Berlin – Chirurgen kritisieren die schlechte Bilanz Deutschlands bei Spenderorganen und fordern daher die Einführung der doppelten Widerspruchslösung. Das Defizit würde auch mit Organen aus dem europäischen Ausland überbrückt, die die Widerspruchslösung bereits eingeführt haben, gab der Präsident der Deutschen Gesellschaft für Chirurgie (DGCH), Matthias Anthuber, heute in Berlin zu Bedenken.

„Deutschland importiert viel mehr Organe aus dem Ausland, als es einbringt“, sagte Anthuber. Allein bei der Niere wären es etwa 200 Organe mehr pro Jahr, die Deutschland über Eurotransplant importiere im Vergleich zu Spendernieren aus Deutschland. Zum Organimport gebe es jedoch keine guten Analysen, räumt er ein. „Wir verschlechtern somit die Transplantationschancen von Patienten auf ausländischen Wartelisten.“ Ein Großteil der Organe komme aus Kroatien und Serbien, sagte Chefarzt der Klinik für Allgemein-, Viszeral- und Transplantationschirurgie und Leiter des Transplantations­zentrums am Klinikum Augsburg.

Anthuber sprach sich daher für die doppelte Widerspruchslösung aus, bei der automatisch jeder als Spender gilt – sofern er nicht zu Lebzeiten ausdrücklich „Nein“ gesagt hat. Zusätzlich würden bei dieser Regelung die Angehörigen befragt, die eine Organentnahme bei fehlendem Widerspruch immer noch ablehnen könnten. Bislang ist in Deutschland eine ausdrückliche Zustimmung zur Organspende zu Lebzeiten erforderlich.

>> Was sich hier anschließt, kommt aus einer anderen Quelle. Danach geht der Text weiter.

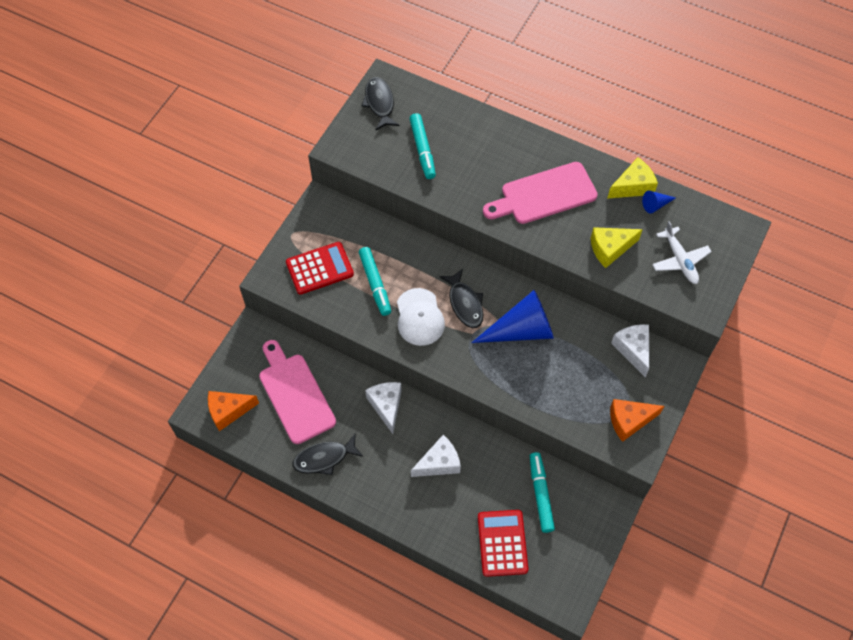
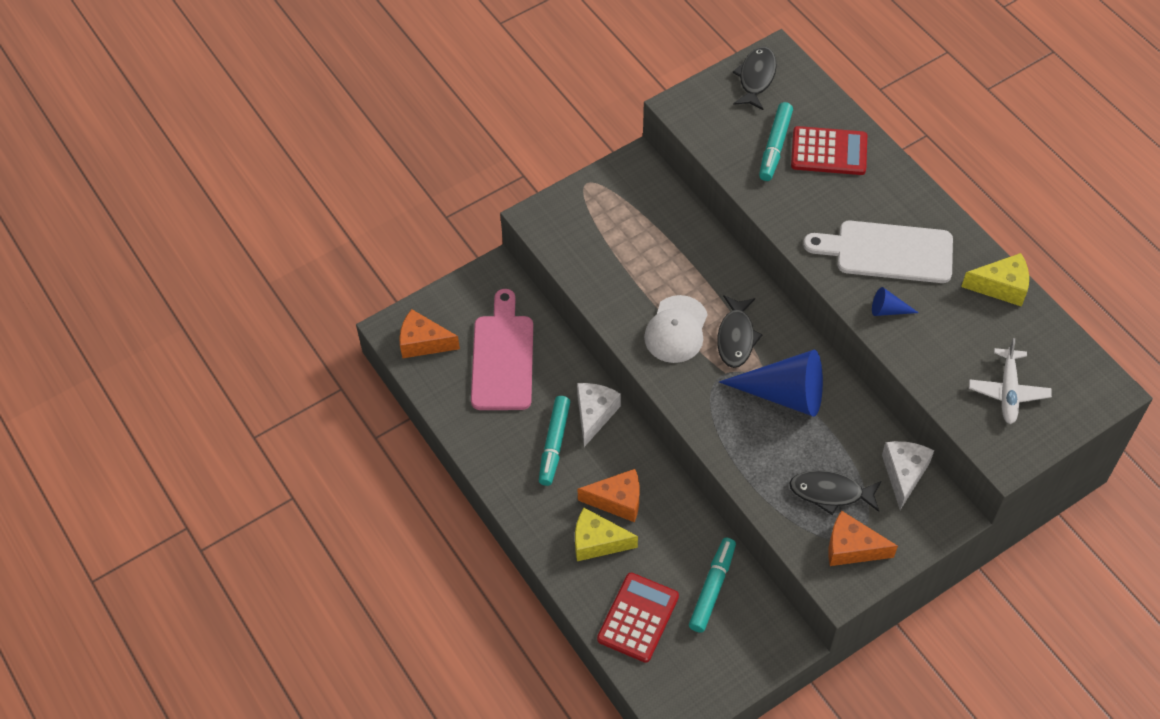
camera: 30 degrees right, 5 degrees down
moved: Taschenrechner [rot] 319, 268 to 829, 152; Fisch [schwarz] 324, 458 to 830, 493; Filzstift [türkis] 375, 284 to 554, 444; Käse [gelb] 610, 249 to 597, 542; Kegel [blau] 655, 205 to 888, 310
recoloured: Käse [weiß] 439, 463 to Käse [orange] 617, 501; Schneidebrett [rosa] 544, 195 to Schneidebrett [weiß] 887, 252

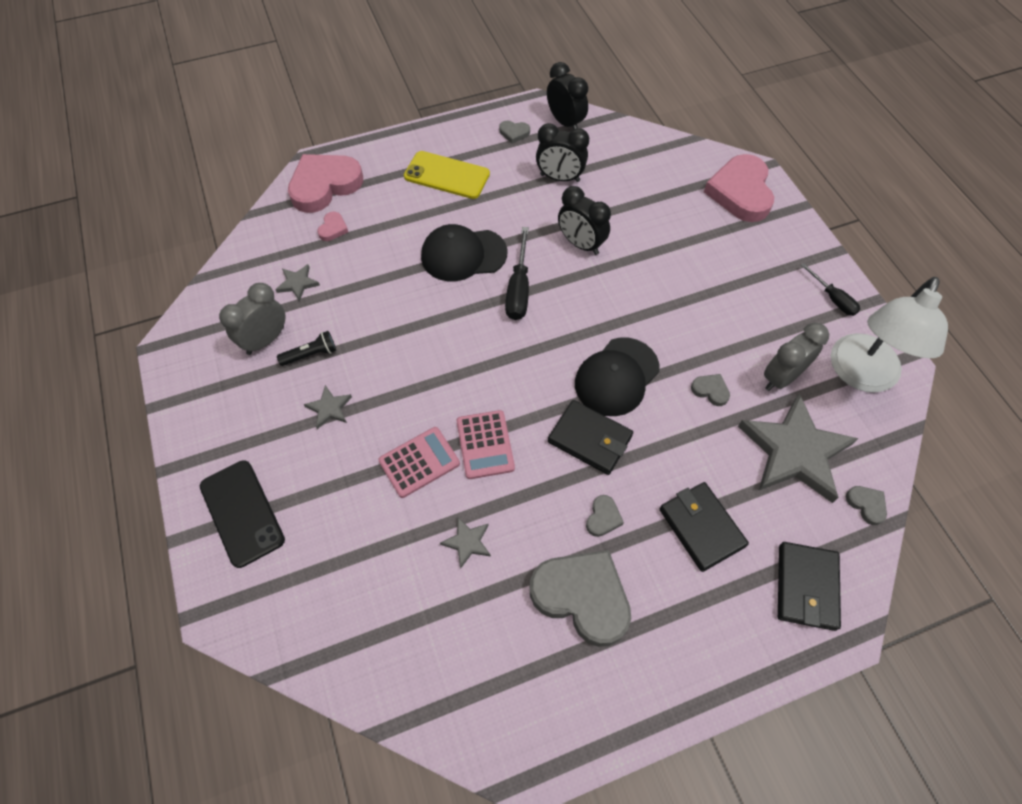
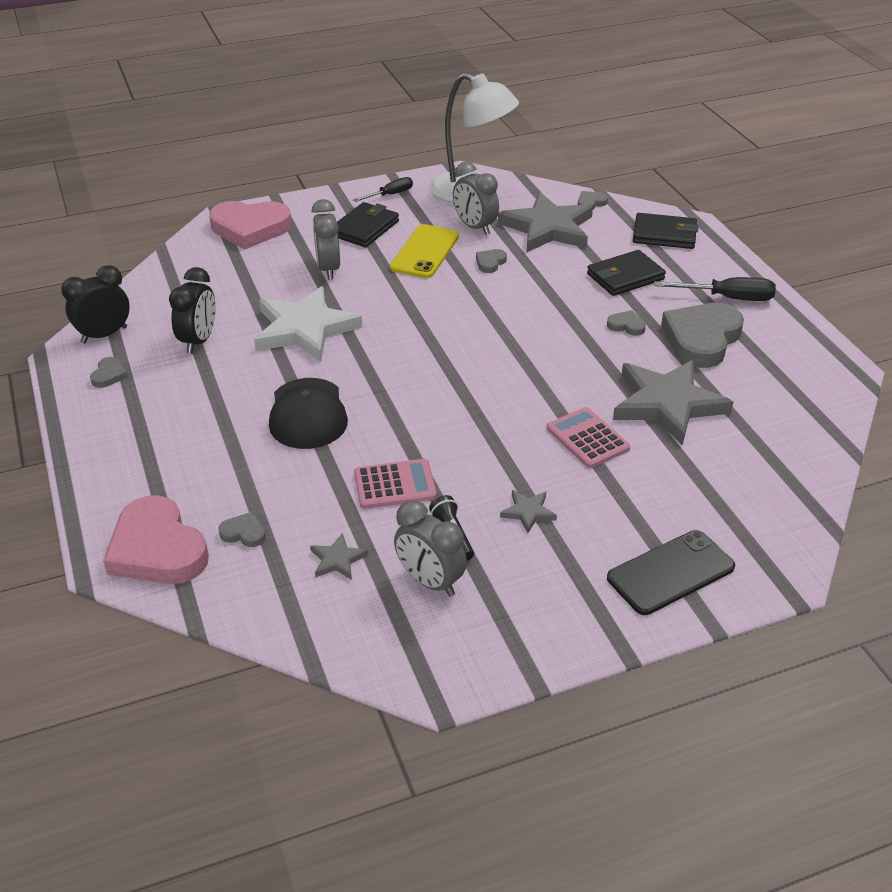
camera: 90 degrees left, 20 degrees down
removed: Kappe [schwarz] 616, 377
added: Wecker [grau] 328, 269
moved: Handy [gelb] 447, 175 to 425, 252; Taschenrechner [rosa] 485, 444 to 395, 485; Schraubenzieher [schwarz] 519, 289 to 727, 298; Geldbörse [schwarz] 589, 439 to 365, 228
replaced: Wecker [schwarz] 581, 244 to Stern [weiß] 304, 329
recoloured: Herz [rosa] 333, 228 to Herz [grau] 244, 533
resized: Stern [grau] 467, 542 = 667, 404 x2.35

„Überall dort, wo Organspende auf der gesetzlichen Grundlage der Widerspruchs­lösung geregelt ist, sind die Organspendezahlen deutlich höher als in Ländern mit Zustimmungs- oder Entscheidungslösung“, sagte Anthuber. Gegner kritisieren die Widerspruchslösung als unzulässigen Eingriff in das Selbstbestimmungsrecht.

Logistische Probleme?

Eine deutschlandweite Analyse im Deutschen Ärzteblatt von mehr als 100.000 Behandlungsfällen hatte ergeben, dass Entnahmekrankenhäuser mitverantwortlich seien für die negativen Spenderzahlen. Denn diese Krankenhäuser würden mögliche Organspender immer seltener erkennen und melden. 

Logistische Problem kann Anthuber jedoch nicht bestätigen, auch nicht, wenn durch die Widerspruchslösung mehr Spenderorgane zur Verfügung stehen würden. Das Problem sieht er eher bei der Vergütung: „Momentan zahlen die Krankenhäuser auch aufgrund des hohen Ressourceneinsatzes definitiv drauf bei jeder Organentnahme“, ist der Chirurg aus Augsburg überzeugt.

Er sprach sich auch gegen eine Zentralisierung der Organentnahme in Transplan­tations­zentren mit hohen Fallzahlen aus. Hier gilt für ihn der Leitsatz: Don't move the donor – der Spender soll nicht verlegt werden. Die Lösung sei ein mobiles Team, das für die Hirntod-Diagnose in das entsprechende Krankenhaus fährt.